Les dommages apparus dans le délai décennal, de gravité décennale, sont réparables sur le fondement de la garantie décennale, même s’ils ne se sont pas révélés dans toute leur étendue avant l’expiration du délai de dix ans.

La solution n’est pas nouvelle mais elle n’est pas strictement identique avec celle retenue par le juge judiciaire. Le Conseil d’État avait déjà pu admettre que le désordre prévisible, dès lors qu’il présente une gravité suffisante, puisse entraîner la responsabilité des constructeurs même si cette gravité n’apparaît pas dans le délai décennal (CE, 31 mai 2010, n° 317006 N° Lexbase : A2042EYB). Deux conditions doivent être remplies :

  • d’une part, les dommages à venir doivent être de nature à compromettre la solidité de l’ouvrage ou à le rendre impropre à sa destination ;
  • d’autre part, ils doivent intervenir dans un délai prévisible.

La solution avait pu être confirmée par la suite (pour exemple, CE 11 décembre 2013, n° 364311 N° Lexbase : A3726KRG et encore récemment CE, 11 février 2025, n° 483654 N° Lexbase : A58786UA) rompant ainsi avec la jurisprudence, plus restrictive, du juge judiciaire, imposant la preuve de la réalisation du critère de gravité décennale dans le délai d’épreuve et d’action décennal.

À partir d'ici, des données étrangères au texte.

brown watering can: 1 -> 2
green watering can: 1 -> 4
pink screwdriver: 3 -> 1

Par deux arrêts rendus les 28 février 2018 (Cass. civ. 3, 28 février 2018, n° 17-12.460, FS-P+B N° Lexbase : A0412XGD) et 15 mars 2018 (Cass. civ. 3, 15 mars 2018, n° 17-12.751 N° Lexbase : A2137XHM), la Cour de cassation a encore rappelé sa position concernant l’indemnisation du désordre futur par l’assureur RC décennale, en ce sens qu’il n’est pas seulement exigé la démonstration du caractère certain de la survenance du désordre, mais également sa survenue avant l’expiration du délai d’épreuve de la garantie légale.

La position de la Cour de cassation n’a pas toujours été aussi restrictive, lorsqu’elle considérait que la responsabilité de l’assureur RC décennale pouvait être recherchée, dès lors que la réparation des désordres avait été demandée au cours de la période de garantie (Cass. civ. 3, 6 mai 1998, n° 96-18.298 N° Lexbase : A5401CND).

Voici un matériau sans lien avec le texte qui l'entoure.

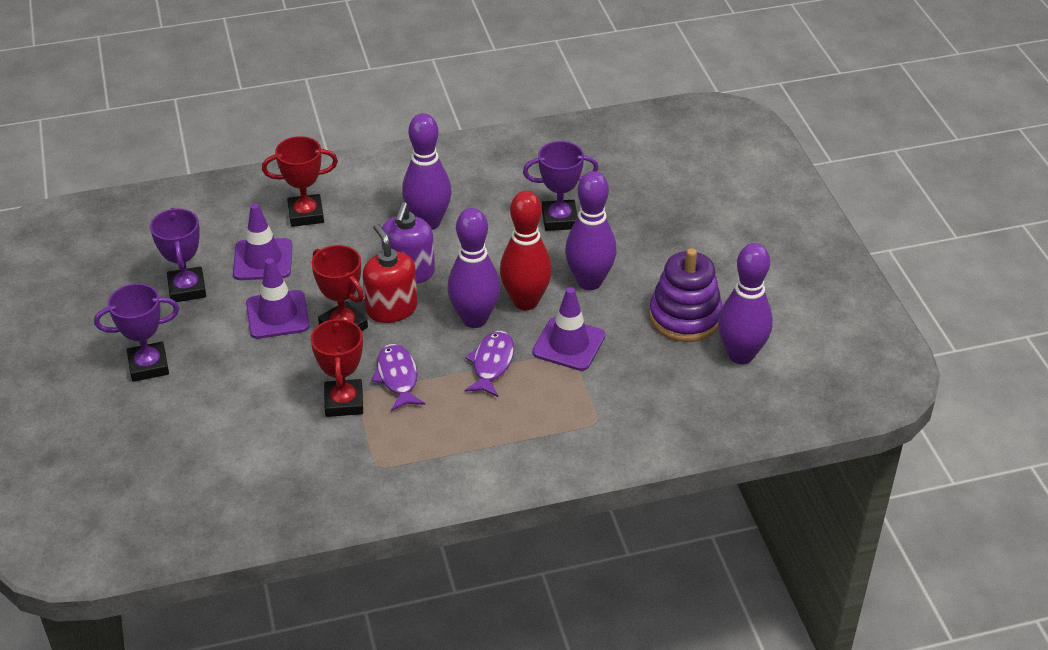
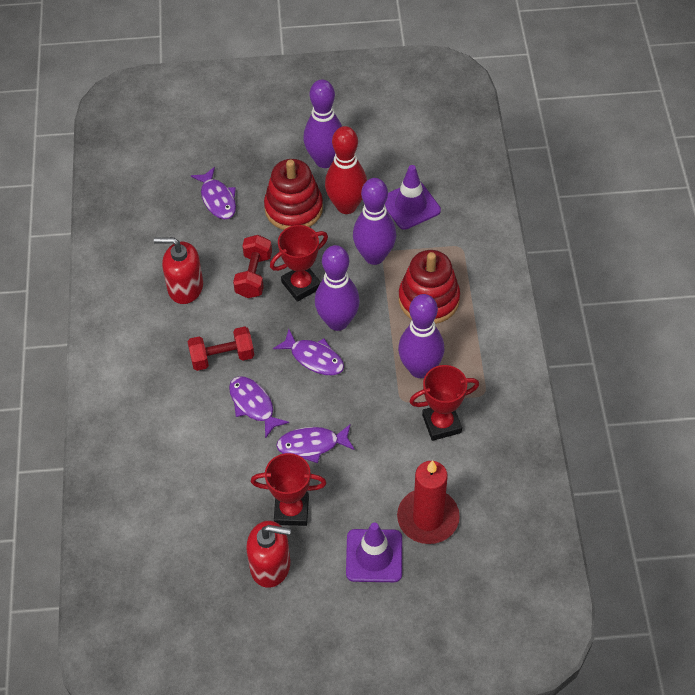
purple fish: 2 -> 4
purple soap dispenser: 1 -> 0
purple stacking toy: 1 -> 0
purple traffic cone: 3 -> 2
purple trophy: 3 -> 0
red candle: 0 -> 1
red dumbbell: 0 -> 2
red soap dispenser: 1 -> 2
red stacking toy: 0 -> 2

En cohérence avec l’esprit de la loi, la Cour de cassation n’a pas tardé à réviser sa jurisprudence, afin d’exiger que la preuve soit également rapportée du caractère certain de l’apparition du dommage de nature décennale avant l’expiration du délai d’épreuve de la garantie légale.

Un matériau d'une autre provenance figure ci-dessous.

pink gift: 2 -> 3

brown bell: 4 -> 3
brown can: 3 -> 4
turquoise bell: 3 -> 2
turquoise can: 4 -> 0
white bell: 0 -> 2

Après avoir confirmé sa position dans un arrêt du 16 avril 2013 (Cass. civ. 3, 16 avril 2013, n° 12-17.449 N° Lexbase : A4113KCC) et par deux arrêts rendus en 2014 (Cass. civ. 3, 12 novembre 2014, n° 13-11.886 N° Lexbase : A2944M3G et Cass. civ. 3, 24 septembre 2014, n° 13-20.912 N° Lexbase : A3400MX9), puis en cassant un arrêt de la cour d’appel d’Angers, dans une décision en date du 18 mai 2017 (Cass. civ. 3, 18 mai 2017, n° 16-16.006 N° Lexbase : A4861WDE), réitérant ainsi que la perte de l’ouvrage doit nécessairement intervenir avant l’expiration du délai d’épreuve de la garantie décennale, la Cour de cassation confirme dans ses arrêts du 28 février 2018 et 15 mars 2018 une analyse plus rigoureuse et conforme à l’esprit de la loi.

Il est donc à regretter que cette position ne soit pas encore partagée par la jurisprudence administrative, dès lors que le Conseil d’État persiste à indemniser sur le fondement du désordre futur des dommages survenus dans toute leur ampleur postérieurement à l’expiration du délai d’épreuve de la garantie décennale, dès lors que l’action en réparation a été engagée avant le délai de forclusion, comme le souligne l’arrêt rapporté :

« En premier lieu, il résulte des principes qui régissent la garantie décennale des constructeurs que des désordres apparus dans le délai d'épreuve de dix ans, de nature à compromettre la solidité de l'ouvrage ou à le rendre impropre à sa destination dans un délai prévisible, engagent leur responsabilité, même s'ils ne se sont pas révélés dans toute leur étendue avant l'expiration du délai de dix ans. Le constructeur dont la responsabilité est recherchée sur ce fondement ne peut en être exonéré, outre les cas de force majeure et de faute du maître d'ouvrage, que lorsque, eu égard aux missions qui lui étaient confiées, il n'apparaît pas que les désordres lui soient en quelque manière imputables ».

La réitération de cette position en l’espèce laisse entrevoir un effet d’aubaine pour les plaideurs, en fonction du tribunal compétent.